London, England (CNN) -- In March 2008, BP and dozens of energy companies were behind a series of record-breaking bids for two sets of new oil and gas leases in the deep waters of the Gulf of Mexico.
The winners were announced at the Louisiana Superdome in New Orleans.
Of the two sales, the one for 5,500 tracts in 28.5 million acres of water in the central Gulf of Mexico attracted more than $3.6 billion in high bids -- a record amount since area-wide leasing began in 1983, according to the U.S. Department of Interior.
BP had the most number of successful high bids at a total offered of $336 million.
One of the bids it won was for the Mississippi Canyon Block 252 (MC252), which includes the Macondo prospect well -- the one currently leaking about 210,000 gallons, or 5,000 barrels, a day into the Gulf.
BP won the lease with a bid of $34 million for the 5,700 acre site, beating out nine other firms. The second highest bidder was LLOC Exploration Offshore, of Houston, Texas.
BP sold a 35 percent interest to minority partners Anadarko and Mitsui.
Macondo is leaking after the rig above it, owned by Swiss-based Transocean, exploded and sank.

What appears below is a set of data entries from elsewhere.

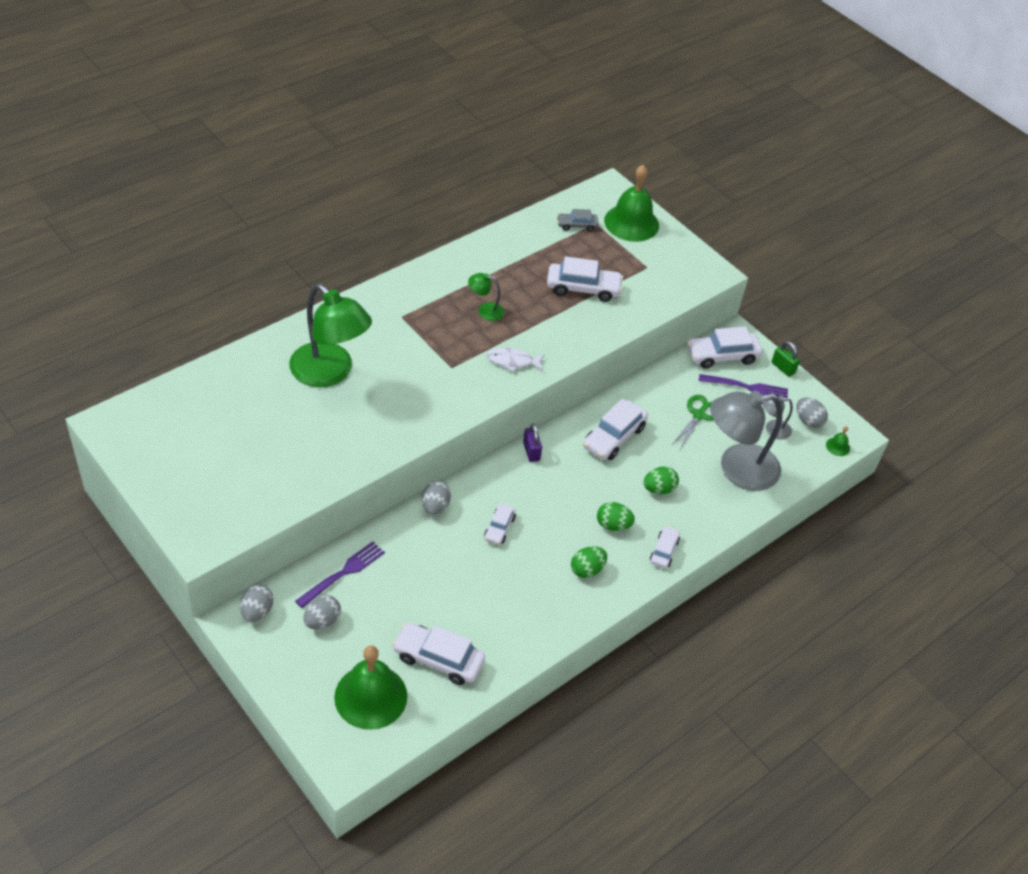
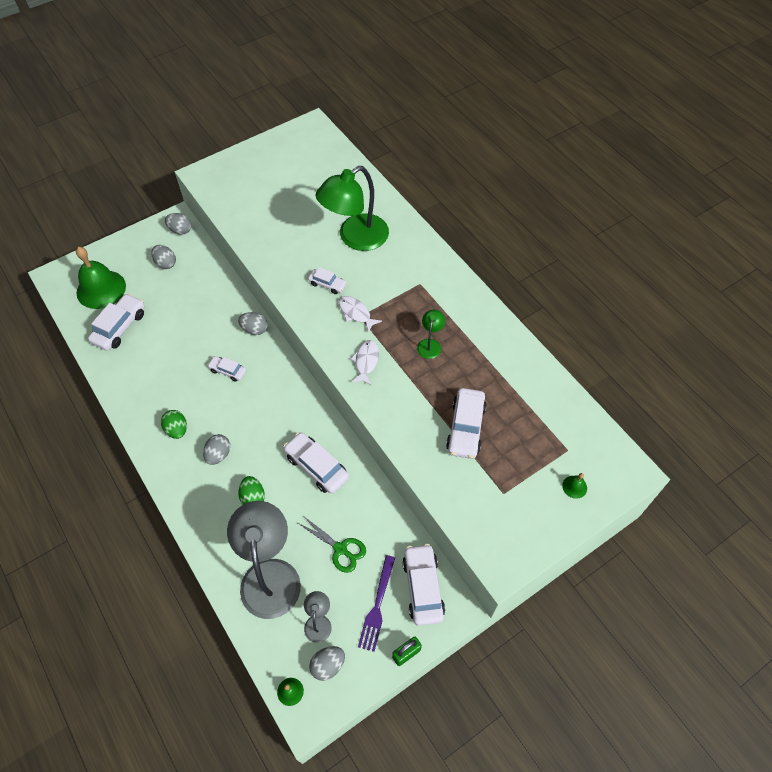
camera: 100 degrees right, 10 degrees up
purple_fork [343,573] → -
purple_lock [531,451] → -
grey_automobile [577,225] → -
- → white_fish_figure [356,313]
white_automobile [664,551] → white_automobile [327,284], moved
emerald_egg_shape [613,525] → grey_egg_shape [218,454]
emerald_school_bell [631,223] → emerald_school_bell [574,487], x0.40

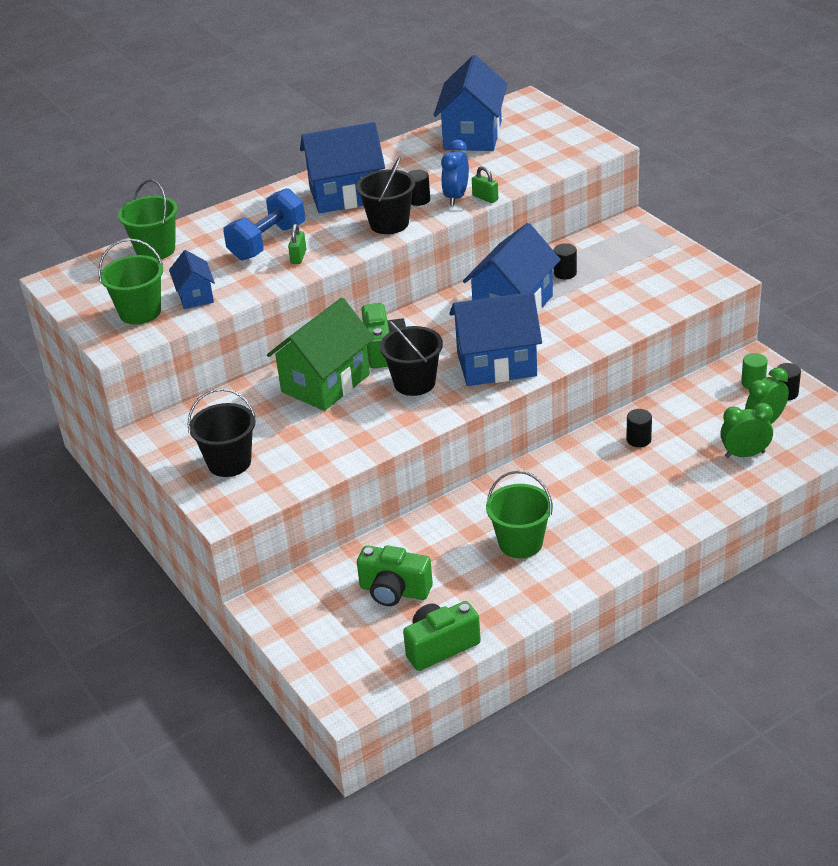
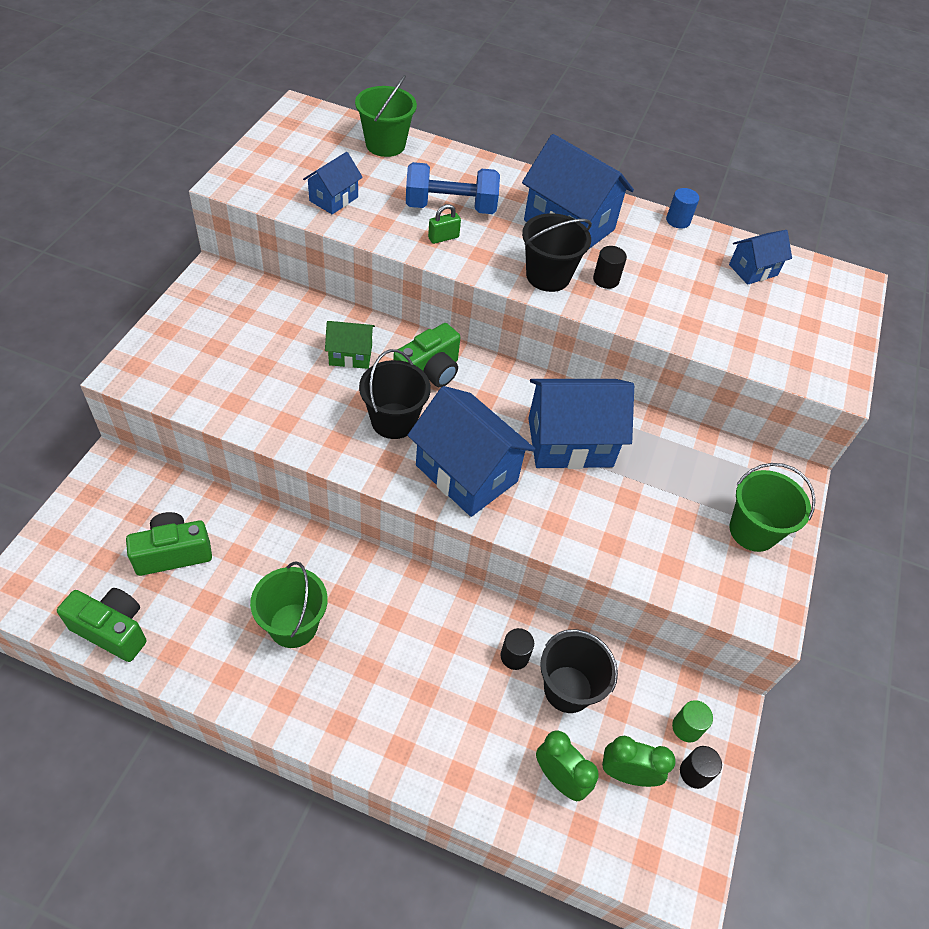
camera: 45 degrees right, 15 degrees up
royal_blue_bedside_clock [456,197] → -
emerald_lock [485,198] → -
black_cylinder_shape [565,273] → -
- → royal_blue_cylinder_shape [678,220]
emerald_bucket [140,312] → emerald_bucket [752,531], moved
black_bucket [229,462] → black_bucket [568,689], moved
emerald_camera [394,591] → emerald_camera [173,553], 90 degrees clockwise
emerald_toy_house [325,383] → emerald_toy_house [350,355], x0.53
royal_blue_toy_house [472,135] → royal_blue_toy_house [753,270], x0.53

The other sale in March 2008 was much smaller, with 36 tracts in the eastern Gulf of Mexico. It attracted high bids totaling $64 million from numerous oil companies and heralded a new partnership between the Federal Government and the states bordering the Gulf.
"Louisiana, Mississippi, Alabama and Texas will receive a greater share in all these revenues," stated the Interior Department's then-secretary, Dirk Kempthorne, at the time. "These states will share in 37.5 percent of the high bids from today's sales and all future revenues generated."

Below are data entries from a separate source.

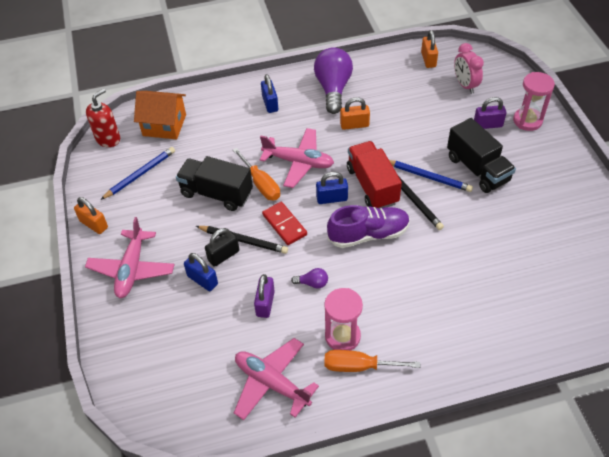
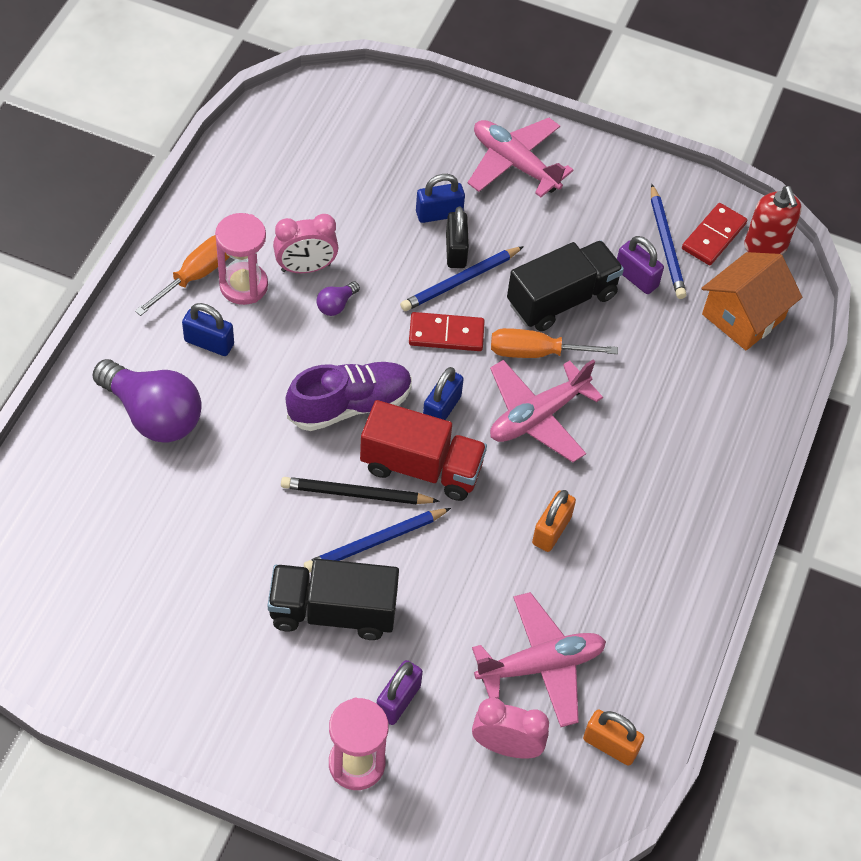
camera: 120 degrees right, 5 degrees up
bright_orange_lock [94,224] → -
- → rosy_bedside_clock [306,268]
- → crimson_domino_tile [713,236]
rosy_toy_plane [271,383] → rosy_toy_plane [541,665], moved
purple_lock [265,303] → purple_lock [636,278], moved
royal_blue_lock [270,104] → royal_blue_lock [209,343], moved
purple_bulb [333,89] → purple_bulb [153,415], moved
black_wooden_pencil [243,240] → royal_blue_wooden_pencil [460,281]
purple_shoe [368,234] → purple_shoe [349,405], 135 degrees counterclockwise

The immediate revenue sharing program was part of the Gulf of Mexico Energy Security Act of 2006.
"The new revenue ... will provide funds to meet the educational, environmental and infrastructural needs of their communities," said another department executive at the time, Randall Luthi.
The companies would also have to pay standard royalties to the government on the value of the oil and gas extracted.
After a number of false starts, the deep parts of the Gulf -- those in water deeper than 2,500 feet -- have become a key focus for BP's exploration arm, helped by its 1998 merger with U.S. oil company Amoco and its state-of-the-art imaging technology.
The largest-single producing field in the Gulf is BP's Thunder Horse joint venture with ExxonMobil, with 25 subsea wells. The platform above it is the world's largest semi-submersible vessel, created to be used in deep water. It was damaged by Hurricane Dennis in 2005, but the field was pumping oil by June of 2008.
In its 2008 annual review, BP noted that the Gulf of Mexico "is proving to be a showcase for BP's deepwater skills and technology. BP is now the number one producer there."
BP said last year that some of its existing Gulf of Mexico operations received "recognition as a 2009 New Orleans District Safety Award for Excellence (SAFE) for the High Activity Operator."
MC252 was an exploration field which BP hoped would build on its Thunder Horse success.
According to documents listed on the authoritative offshore Web site subseaiq.com, in March 2009 BP submitted a plan to the Department of the Interior to start drilling the Macondo prospect with intentions to ramp up activity at the well last month, when the explosion occurred.
The DOI states that around 34 percent of the tracts that received bids in the sale that included MC252 were in so-called "ultra-deep water, or water that is deeper than 5,500 feet. That is because newer technology has allowed for exploration in ever deeper water.
According to BP, the deep waters of the Gulf now provide 18 percent of U.S. oil production, up from around 2 percent in 1995.
BP and the other energy giants will now be pressed on the safety and security procedures to prevent "blow-outs" when drilling in the new world of ultra-deep water.